Sunday, October 11, 2015

Old Poem -- An Elevator That Only Goes Up

I realized that I have really not kept up with archiving some of my older poems.  That's probably for the best.  I have a soft spot for many of them, but only a few of them were "validated" by getting published in literary journals.  Ultimately I chose a very different path.

Before I get to this poem, I should mention that I was inspired to blog about it by the similar treatment by another author. I mentioned elsewhere that I was recently reading Clarice Lispector in the new translations published by New Directions.  I remember ages ago reading some of the short stories in Soulstorm and thinking they were pretty good.  So I bought a copy of her Complete Stories, but have been relying on the library for everything else.  I'm glad that I did, since I strongly disliked Água Viva and A Breath of Life to the point I was wondering why I had ever liked her in the first place.  Fortunately, I browsed through a few of her more conventional stories and thought she was still a decent writer, so it is just these two novels that are thoroughly experimental and not rewarding in my eyes.
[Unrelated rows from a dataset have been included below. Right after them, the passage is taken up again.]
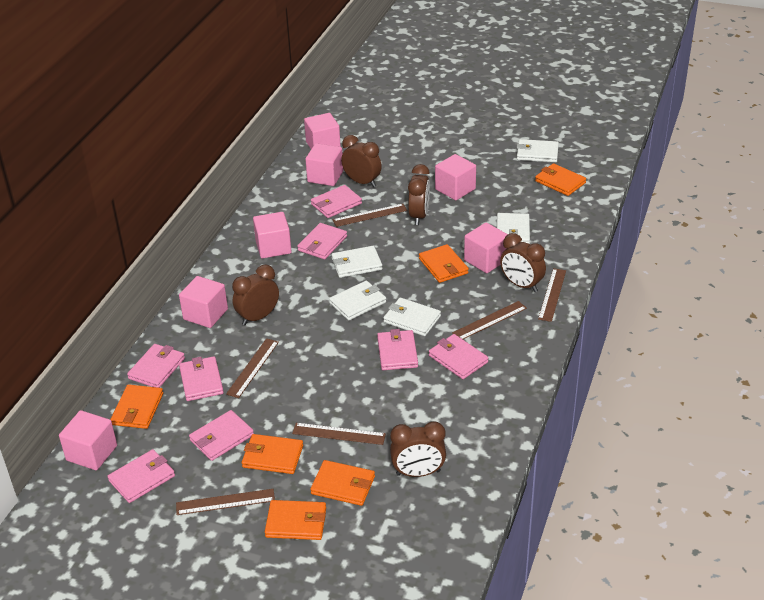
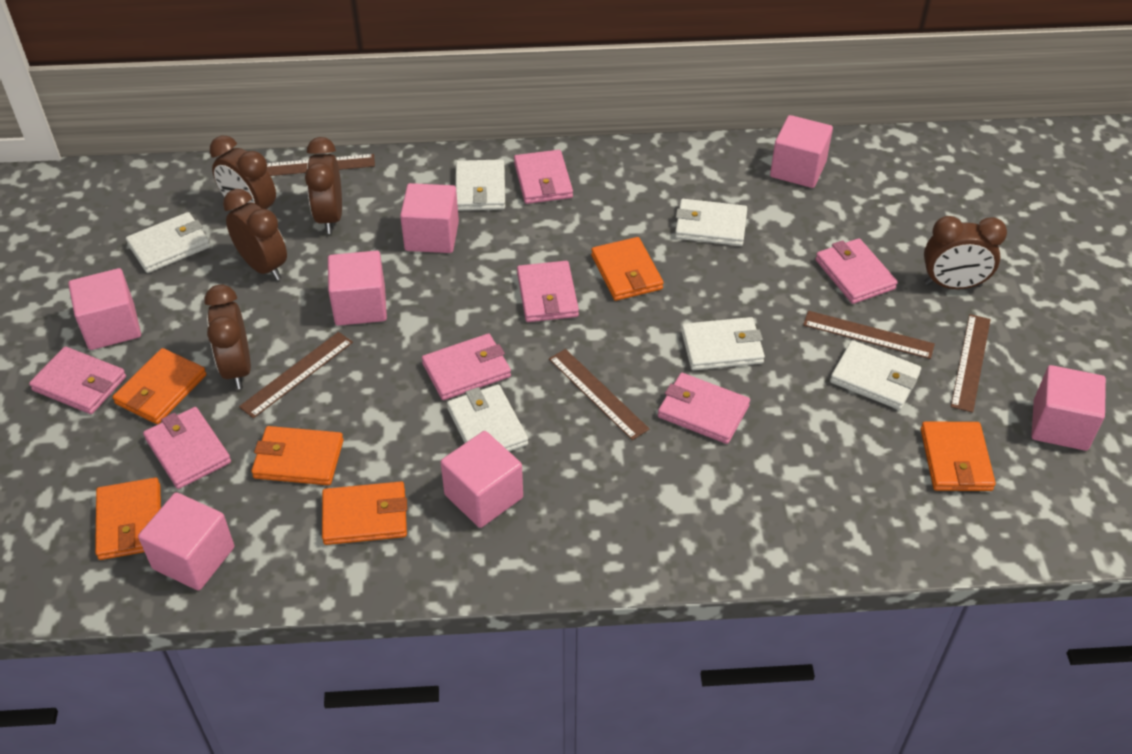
brown ruler: 6 -> 5
pink wallet: 8 -> 7
white wallet: 5 -> 6

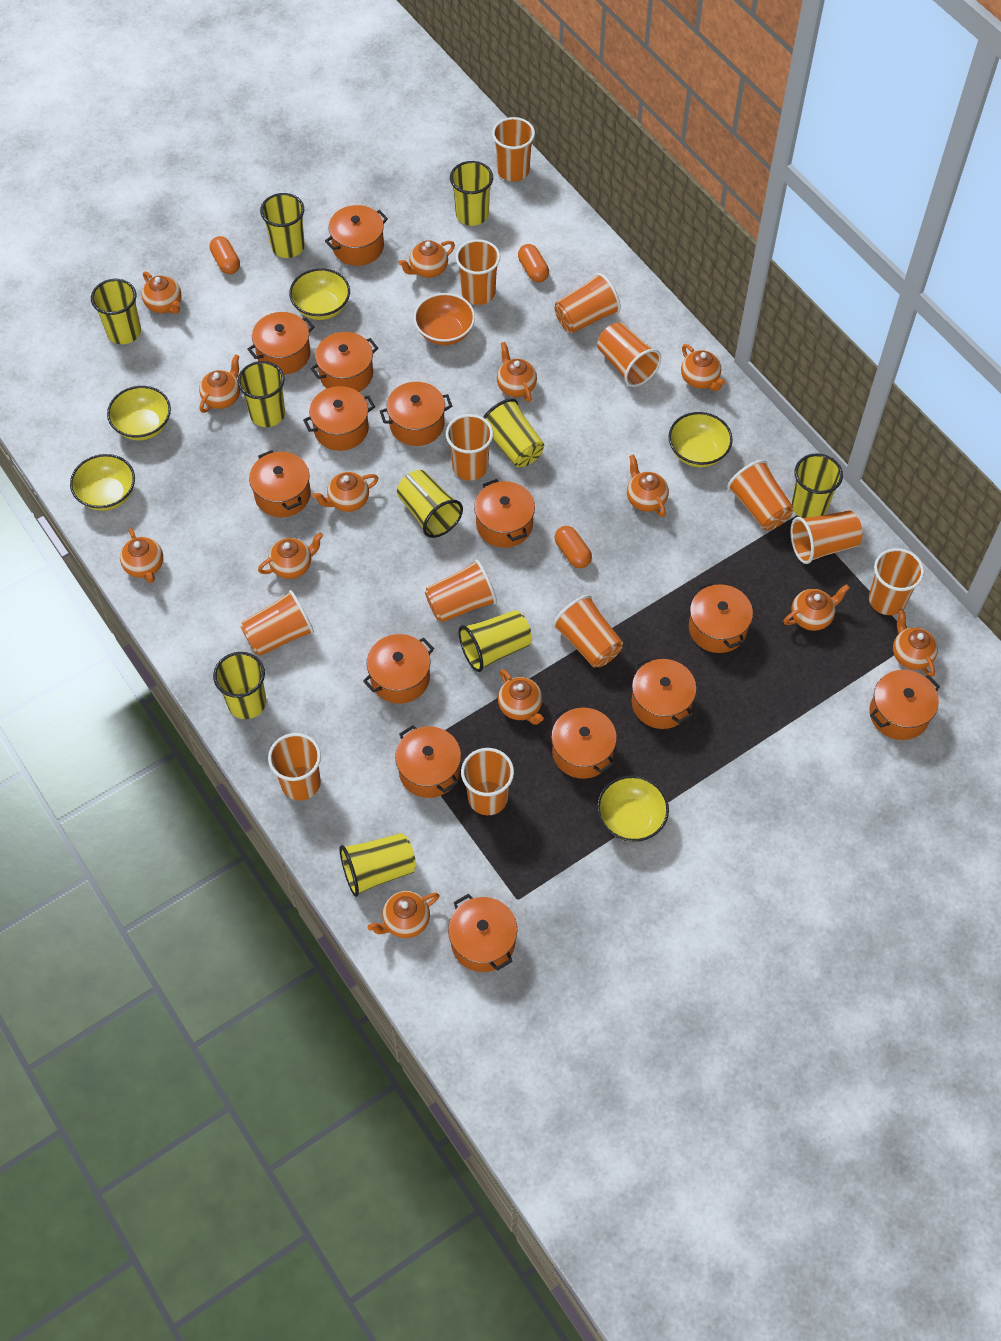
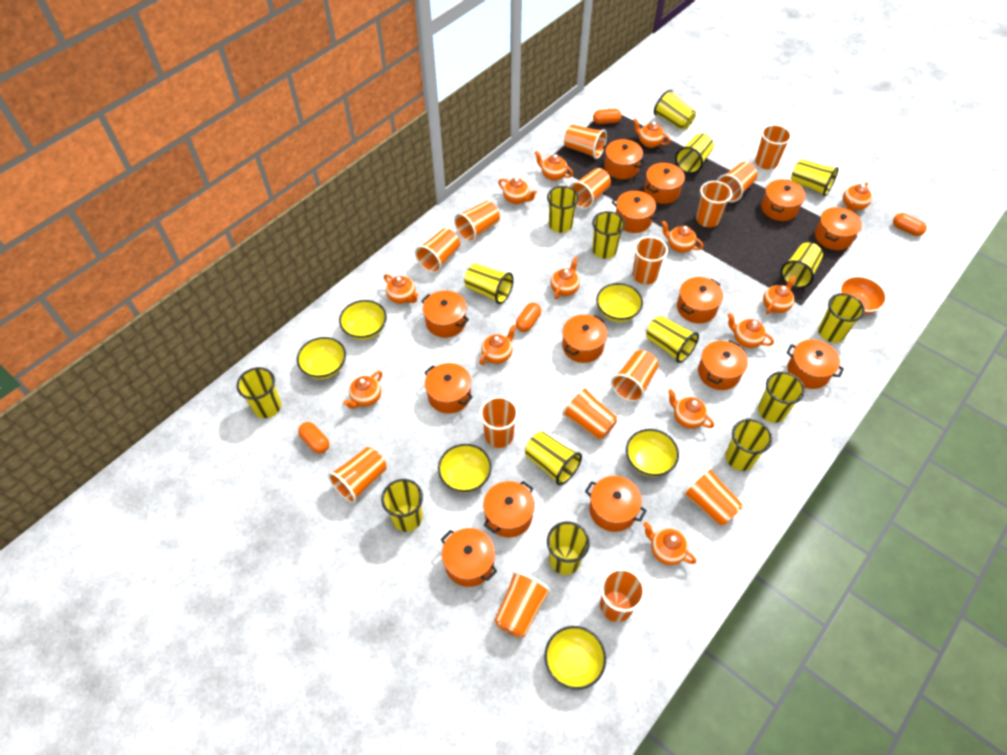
orange capsule: 3 -> 4
orange cup: 13 -> 15
yellow bowl: 5 -> 6
yellow cup: 10 -> 15

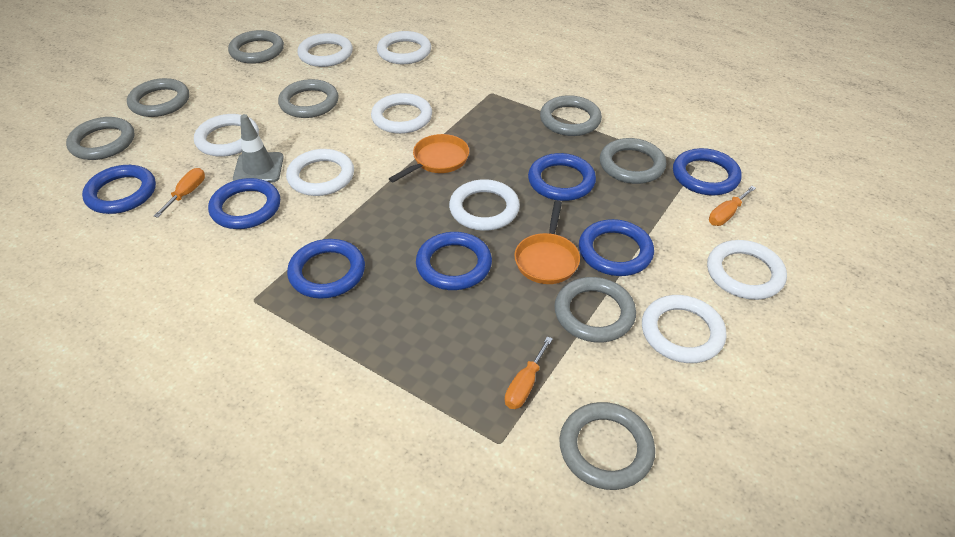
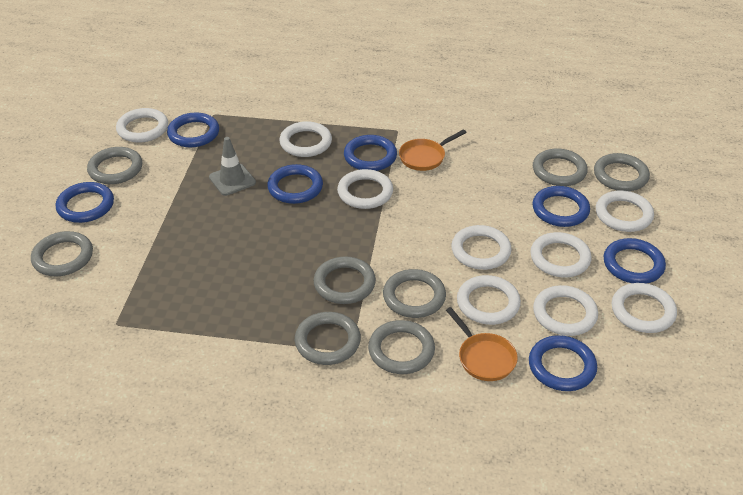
orange screwdriver: 3 -> 0
white ring: 8 -> 9

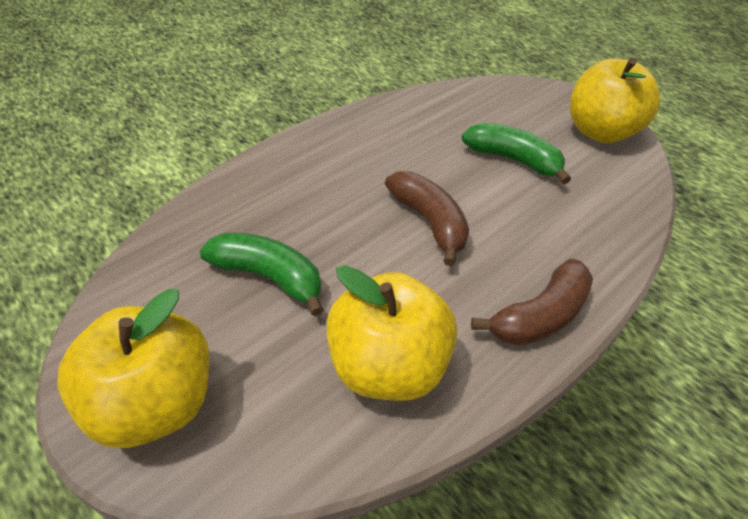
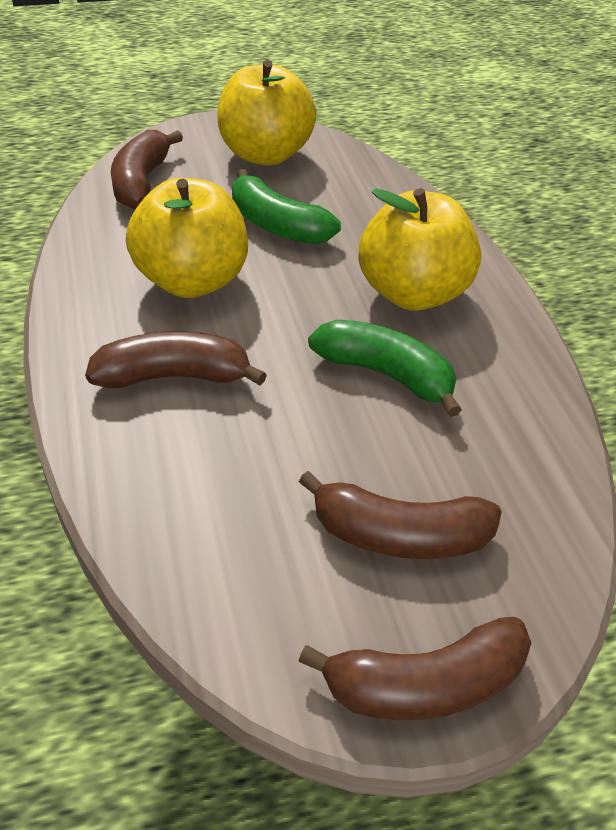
brown banana: 2 -> 4

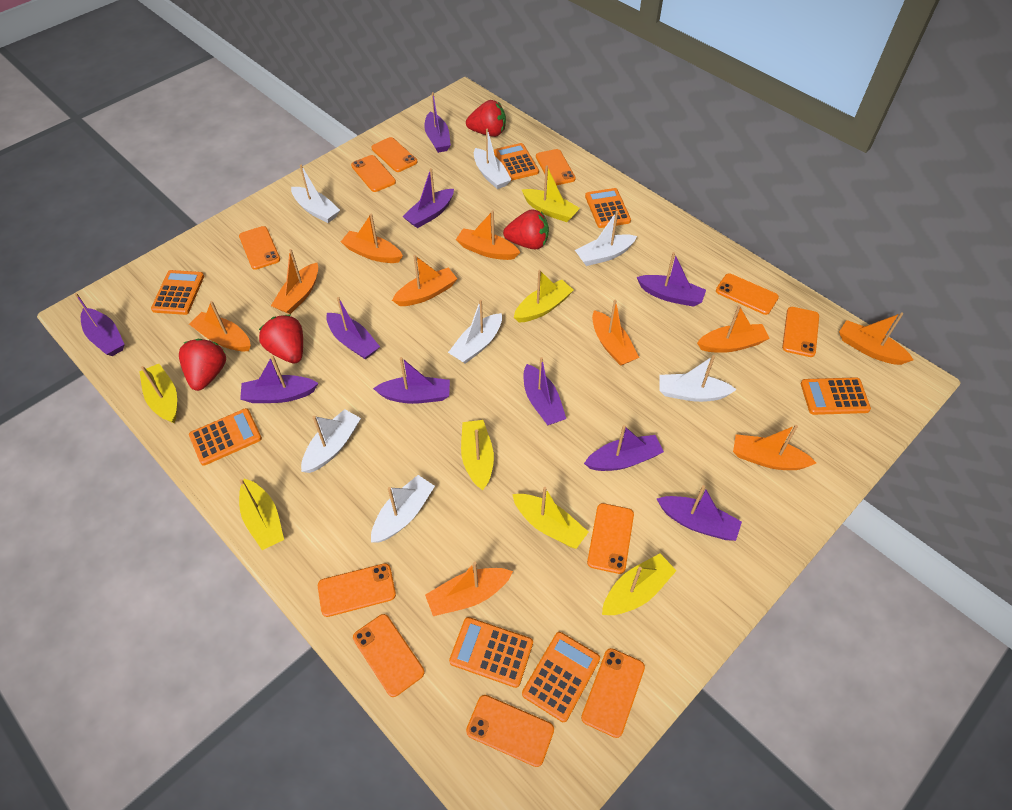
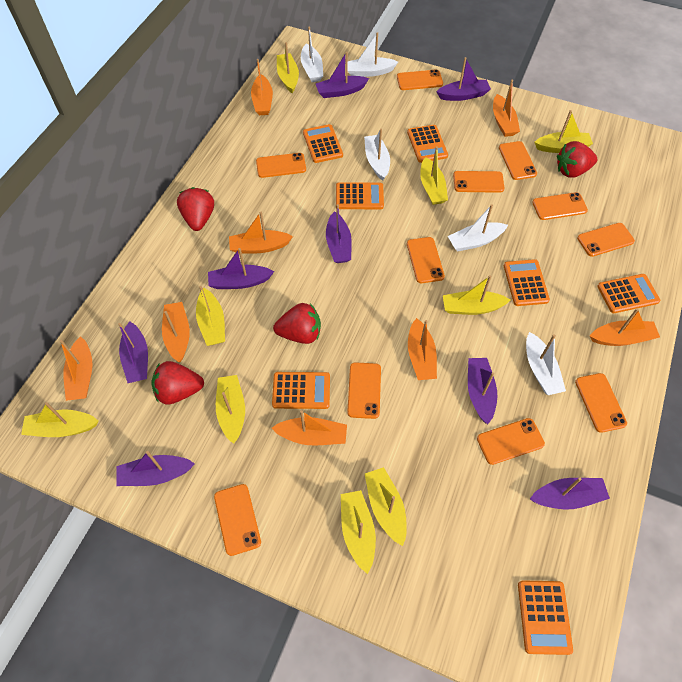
orange boat: 10 -> 8
purple boat: 10 -> 8
white boat: 7 -> 5
yellow boat: 7 -> 9

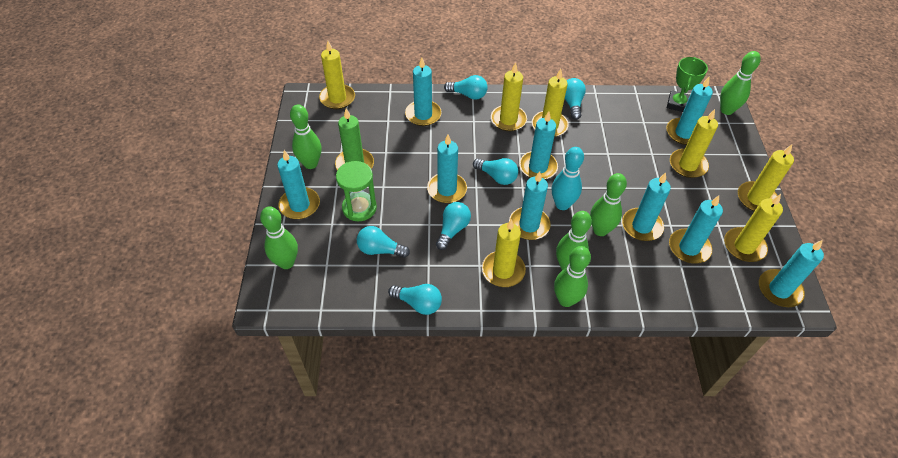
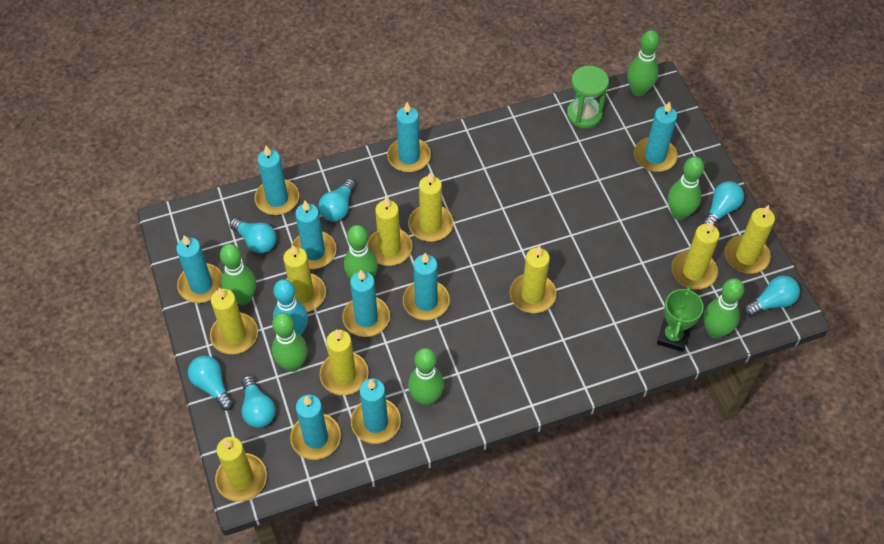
green bowling pin: 6 -> 7
green candle: 1 -> 0
yellow candle: 7 -> 9

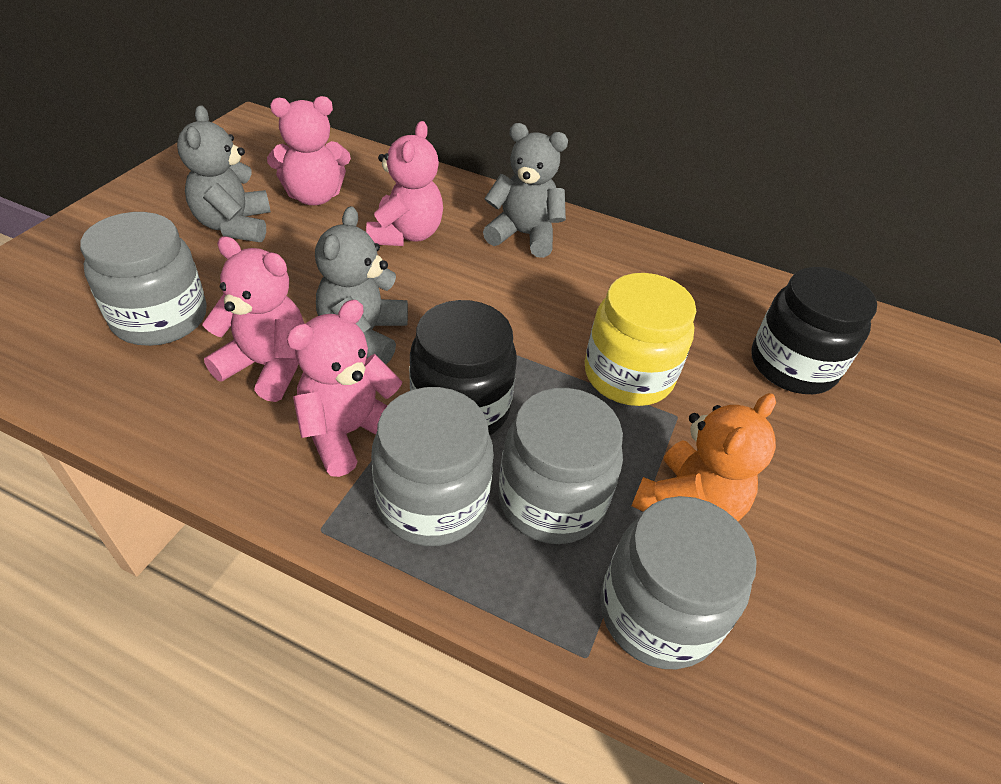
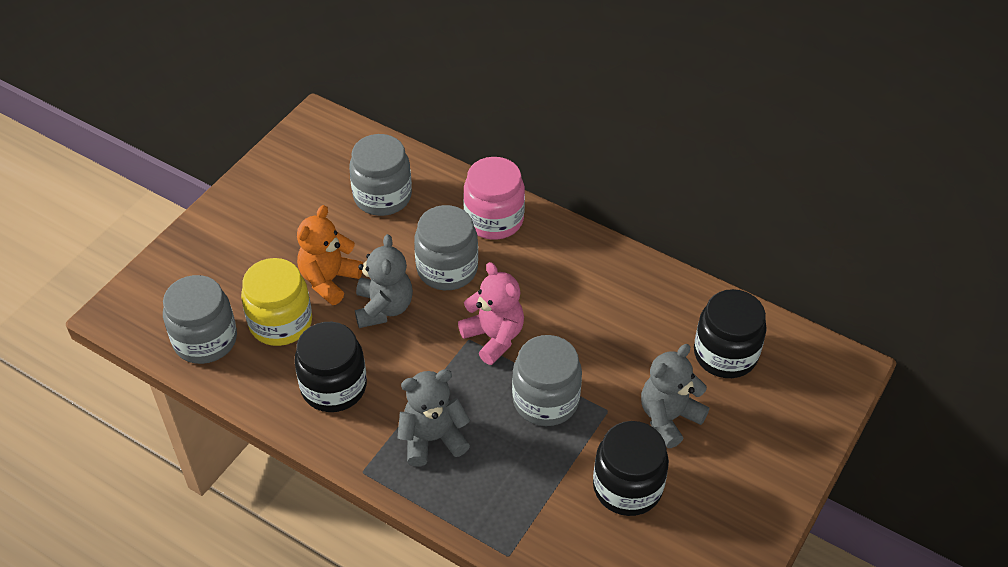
black jar: 2 -> 3
pink jar: 0 -> 1
pink teddy bear: 4 -> 1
Essentially the only section that really jumped out at me as something that I enjoyed was this section, practically a prose poem 2/3rd of the way through A Breath of Life.

“Elevator”
My elevator suddenly refused to elevate or lower me. It was simply moving between floors, opening the door automatically and presenting me with the slap in the face of a wall. For days: sulky, angry, vindictive. Pointless because no one wished it ill. We were only using its energy. But it got irritated and decided to be rude. It needed a lot of oil and a lot of back-and-forth to finally make up with us and lower and elevate us.

What I can’t tolerate is fuss. The object is mute, it’s without any fuss.

There was a gaze of the atmosphere of the room upon me. I felt that gaze like a mysterious comfort.

As for how the rotation of the stars produces the inertia of my ashtray — explain it if you can.

That's half a page out of two short novels!  At any rate, the only reason this struck a chord with me was that I had written a few poems about "Useless objects" with this one the one that had the most legs so to speak.

An Elevator That Only Goes Up

Certainly it must be avoided in emergencies
as it would only rise,
taking people further from the ground.
Each day they move it up a floor
from the twenty-fourth to the twenty-fifth,
from the twenty-fifth to the twenty-sixth --
hoping that some motion might set it right --
it might go down.
They can squeeze sixty people into the elevator car.
On cue, they jump.
The springs squeal, but the elevator will not go down.
If only they could cut the cables, they think,
they could carry it down the back stairs,
put it back in its place.
Each day the elevator sits open on another floor.
No one knows what happens
when it runs out of room.

I certainly wasn't inspired by Lispector, since A Breath of Life was first published in English translation in 2012.  This poem is at least 20 years old.  It cribs a bit from Sexton's "Riding the Elevator into the Sky," though perhaps adds just a bit more existential dread.

Now that I think about it, I probably wrote it before I had a lot of experience with balky elevators in apartment buildings.  Probably the worst was when we lived on the top floor of a residential tower in Hyde Park, Chicago.  The apartment was great, except when the elevators went out!  Fortunately, that was fairly rare.  I may be misremembering, but I don't recall living about the 4th floor after that, so that an elevator going out of service was certainly an inconvenience, but not a climb where you had to hire sherpas.